Ruhban Okulu, 1844 yılında açılmış ve 1971 yılında Anayasa Mahkemesi kararıyla kapatılmıştı. Bu süreçte, Ortodoks dünyasının en önemli ilahiyat okullarından biri olarak 1000’e yakın mezun vermişti. Bartholomeos’un da belirttiği gibi, okulu yeniden açmak, Ortodoks toplumu için büyük bir önem taşımakta.
Ruhban okulunun açılması, dini özgürlüklerin güçlenmesi ve Türkiye’nin çok dinli yapısının pekişmesi açısından önemli bir fırsat olarak değerlendiriliyor. Ancak, bazı toplumsal kesimler bu durumu, Türkiye’nin seküler yapısına bir tehdit olarak algılayabiliyor. Uzmanlar, ruhban okullarının yeniden açılmasının, farklı inanç grupları arasında diyalog ve hoşgörüyü artırabileceğini ifade ediyor.

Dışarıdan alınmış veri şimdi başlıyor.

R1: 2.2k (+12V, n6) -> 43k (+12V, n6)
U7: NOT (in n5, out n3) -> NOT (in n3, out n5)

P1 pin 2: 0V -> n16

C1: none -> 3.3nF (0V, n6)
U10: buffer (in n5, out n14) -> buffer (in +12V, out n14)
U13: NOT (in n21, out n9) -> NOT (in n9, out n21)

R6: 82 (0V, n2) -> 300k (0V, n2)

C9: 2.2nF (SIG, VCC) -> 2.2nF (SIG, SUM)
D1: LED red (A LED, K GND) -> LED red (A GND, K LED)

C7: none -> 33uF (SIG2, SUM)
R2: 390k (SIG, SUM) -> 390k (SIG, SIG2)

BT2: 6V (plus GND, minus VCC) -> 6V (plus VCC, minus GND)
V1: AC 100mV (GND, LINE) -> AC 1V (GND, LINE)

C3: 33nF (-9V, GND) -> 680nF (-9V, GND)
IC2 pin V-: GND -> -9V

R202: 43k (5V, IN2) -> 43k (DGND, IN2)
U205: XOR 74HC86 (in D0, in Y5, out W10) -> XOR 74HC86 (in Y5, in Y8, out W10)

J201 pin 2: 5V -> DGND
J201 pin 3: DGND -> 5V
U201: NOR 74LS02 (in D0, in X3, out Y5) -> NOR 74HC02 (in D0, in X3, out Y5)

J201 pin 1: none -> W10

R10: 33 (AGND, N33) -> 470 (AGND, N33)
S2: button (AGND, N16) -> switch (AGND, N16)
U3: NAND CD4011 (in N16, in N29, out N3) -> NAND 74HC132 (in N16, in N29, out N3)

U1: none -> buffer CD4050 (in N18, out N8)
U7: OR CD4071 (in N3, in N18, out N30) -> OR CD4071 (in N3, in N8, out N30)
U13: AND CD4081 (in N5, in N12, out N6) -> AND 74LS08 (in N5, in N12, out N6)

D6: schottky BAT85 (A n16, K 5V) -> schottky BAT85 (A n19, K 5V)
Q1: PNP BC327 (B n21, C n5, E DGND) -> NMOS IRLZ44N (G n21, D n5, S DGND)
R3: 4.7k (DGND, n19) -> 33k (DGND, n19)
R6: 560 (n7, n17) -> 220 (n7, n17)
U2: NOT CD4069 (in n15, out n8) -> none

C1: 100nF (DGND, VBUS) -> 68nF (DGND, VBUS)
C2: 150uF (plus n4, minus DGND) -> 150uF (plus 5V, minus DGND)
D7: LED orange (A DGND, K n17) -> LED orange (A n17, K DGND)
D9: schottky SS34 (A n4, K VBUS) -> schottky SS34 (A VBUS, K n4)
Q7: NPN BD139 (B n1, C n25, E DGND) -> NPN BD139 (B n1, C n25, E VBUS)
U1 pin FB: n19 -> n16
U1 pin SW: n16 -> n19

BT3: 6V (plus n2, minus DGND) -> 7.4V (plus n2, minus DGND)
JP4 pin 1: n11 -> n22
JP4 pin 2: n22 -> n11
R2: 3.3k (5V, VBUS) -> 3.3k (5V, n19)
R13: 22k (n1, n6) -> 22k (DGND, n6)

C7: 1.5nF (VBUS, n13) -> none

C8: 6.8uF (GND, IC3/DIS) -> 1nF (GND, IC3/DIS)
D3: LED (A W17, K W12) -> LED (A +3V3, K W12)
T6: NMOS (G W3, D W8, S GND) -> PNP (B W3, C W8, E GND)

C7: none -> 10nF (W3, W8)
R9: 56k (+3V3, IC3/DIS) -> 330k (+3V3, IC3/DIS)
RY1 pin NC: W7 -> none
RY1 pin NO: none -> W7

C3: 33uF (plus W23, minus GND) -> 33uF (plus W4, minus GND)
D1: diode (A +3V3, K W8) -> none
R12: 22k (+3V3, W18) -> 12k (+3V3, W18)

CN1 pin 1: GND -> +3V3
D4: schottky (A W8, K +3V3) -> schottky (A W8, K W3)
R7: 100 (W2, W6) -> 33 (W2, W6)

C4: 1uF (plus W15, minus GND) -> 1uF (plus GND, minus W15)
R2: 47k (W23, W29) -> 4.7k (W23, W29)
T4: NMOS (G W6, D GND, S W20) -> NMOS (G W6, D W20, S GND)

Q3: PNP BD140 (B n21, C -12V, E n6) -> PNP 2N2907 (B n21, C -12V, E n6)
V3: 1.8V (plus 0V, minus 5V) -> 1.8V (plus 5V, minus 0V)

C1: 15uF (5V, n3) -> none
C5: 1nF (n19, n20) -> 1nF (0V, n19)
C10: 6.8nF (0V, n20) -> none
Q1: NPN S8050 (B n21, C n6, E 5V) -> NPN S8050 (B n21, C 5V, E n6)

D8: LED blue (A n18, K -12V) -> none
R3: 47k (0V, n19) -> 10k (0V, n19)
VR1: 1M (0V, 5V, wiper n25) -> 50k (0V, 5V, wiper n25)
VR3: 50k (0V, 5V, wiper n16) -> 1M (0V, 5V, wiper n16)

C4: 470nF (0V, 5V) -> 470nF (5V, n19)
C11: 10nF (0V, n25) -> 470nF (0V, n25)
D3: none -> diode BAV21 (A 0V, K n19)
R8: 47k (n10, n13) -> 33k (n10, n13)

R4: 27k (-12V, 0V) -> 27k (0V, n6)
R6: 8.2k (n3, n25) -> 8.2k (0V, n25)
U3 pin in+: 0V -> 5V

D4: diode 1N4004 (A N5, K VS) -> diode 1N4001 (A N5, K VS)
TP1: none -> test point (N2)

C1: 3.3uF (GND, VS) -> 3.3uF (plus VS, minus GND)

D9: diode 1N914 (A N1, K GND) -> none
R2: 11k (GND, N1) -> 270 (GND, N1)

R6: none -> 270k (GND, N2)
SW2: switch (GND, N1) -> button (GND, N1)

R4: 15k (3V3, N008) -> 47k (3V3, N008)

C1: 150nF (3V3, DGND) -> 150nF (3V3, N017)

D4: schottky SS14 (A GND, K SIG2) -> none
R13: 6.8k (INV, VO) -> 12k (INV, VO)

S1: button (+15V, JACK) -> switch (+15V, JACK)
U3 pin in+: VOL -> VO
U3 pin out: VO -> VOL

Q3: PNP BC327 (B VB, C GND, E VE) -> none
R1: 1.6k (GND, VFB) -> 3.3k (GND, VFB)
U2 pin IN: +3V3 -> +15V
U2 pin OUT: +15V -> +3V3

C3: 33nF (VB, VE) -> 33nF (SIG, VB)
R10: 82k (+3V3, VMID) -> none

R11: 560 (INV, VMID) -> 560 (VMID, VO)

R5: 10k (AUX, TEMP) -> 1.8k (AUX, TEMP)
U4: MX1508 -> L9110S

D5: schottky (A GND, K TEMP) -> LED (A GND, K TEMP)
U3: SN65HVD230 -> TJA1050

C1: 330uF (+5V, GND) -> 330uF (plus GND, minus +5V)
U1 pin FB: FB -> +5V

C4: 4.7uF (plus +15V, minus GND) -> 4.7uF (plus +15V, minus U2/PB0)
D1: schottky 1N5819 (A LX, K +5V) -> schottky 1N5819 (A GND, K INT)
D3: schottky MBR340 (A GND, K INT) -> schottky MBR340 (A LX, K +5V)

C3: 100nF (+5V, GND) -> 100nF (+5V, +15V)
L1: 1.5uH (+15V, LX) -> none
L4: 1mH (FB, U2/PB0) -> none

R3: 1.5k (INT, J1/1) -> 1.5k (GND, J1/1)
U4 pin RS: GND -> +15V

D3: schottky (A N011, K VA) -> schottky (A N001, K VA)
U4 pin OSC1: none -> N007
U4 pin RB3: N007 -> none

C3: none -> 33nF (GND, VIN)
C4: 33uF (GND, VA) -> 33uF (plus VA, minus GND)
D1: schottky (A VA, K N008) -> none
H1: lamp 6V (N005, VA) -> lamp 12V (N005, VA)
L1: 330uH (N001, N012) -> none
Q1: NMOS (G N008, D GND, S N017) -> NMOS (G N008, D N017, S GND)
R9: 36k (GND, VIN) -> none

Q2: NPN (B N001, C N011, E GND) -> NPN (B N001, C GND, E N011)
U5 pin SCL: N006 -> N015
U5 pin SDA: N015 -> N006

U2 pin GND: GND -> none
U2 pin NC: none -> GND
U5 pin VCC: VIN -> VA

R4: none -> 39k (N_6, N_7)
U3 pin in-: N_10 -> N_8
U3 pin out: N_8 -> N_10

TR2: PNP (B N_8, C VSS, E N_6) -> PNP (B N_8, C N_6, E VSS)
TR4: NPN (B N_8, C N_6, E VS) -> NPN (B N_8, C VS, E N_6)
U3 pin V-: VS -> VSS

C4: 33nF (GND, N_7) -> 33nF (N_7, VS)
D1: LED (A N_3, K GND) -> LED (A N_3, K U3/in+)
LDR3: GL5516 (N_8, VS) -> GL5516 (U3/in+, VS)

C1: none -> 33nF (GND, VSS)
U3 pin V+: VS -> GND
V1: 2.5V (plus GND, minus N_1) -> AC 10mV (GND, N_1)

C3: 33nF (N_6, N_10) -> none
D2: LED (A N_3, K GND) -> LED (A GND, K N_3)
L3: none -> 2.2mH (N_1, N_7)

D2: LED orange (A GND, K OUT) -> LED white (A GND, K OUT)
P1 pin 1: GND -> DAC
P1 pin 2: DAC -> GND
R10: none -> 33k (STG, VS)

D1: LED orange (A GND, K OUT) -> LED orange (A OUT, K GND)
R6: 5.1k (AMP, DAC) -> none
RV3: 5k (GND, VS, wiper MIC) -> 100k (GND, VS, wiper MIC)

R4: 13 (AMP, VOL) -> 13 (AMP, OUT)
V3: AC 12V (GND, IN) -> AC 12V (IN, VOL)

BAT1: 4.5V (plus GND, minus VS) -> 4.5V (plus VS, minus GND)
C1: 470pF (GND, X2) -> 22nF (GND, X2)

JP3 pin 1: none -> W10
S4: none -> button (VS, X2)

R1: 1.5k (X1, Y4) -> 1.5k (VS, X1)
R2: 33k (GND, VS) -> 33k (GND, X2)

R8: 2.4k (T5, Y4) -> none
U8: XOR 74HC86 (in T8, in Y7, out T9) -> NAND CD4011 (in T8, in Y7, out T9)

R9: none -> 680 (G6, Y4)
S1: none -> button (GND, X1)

“TOPLUMSAL BARIŞ VE HOŞGÖRÜNÜN ÖN PLANDA TUTULMASI ŞART“Din sosyolojisi uzmanları ruhban okulunun açılmasının Türkiye için kritik bir adım olabileceğini belirtiyor. “Ruhban okulu açılması, din ve inanç özgürlüğü açısından önemli bir gelişme. Ancak bu süreçte, toplumsal barış ve hoşgörünün ön planda tutulması şart. Dini eğitim, toplumsal huzuru artırıcı bir etki yaratabilir, fakat dikkatli bir denge kurulması gerekiyor” diyorlar.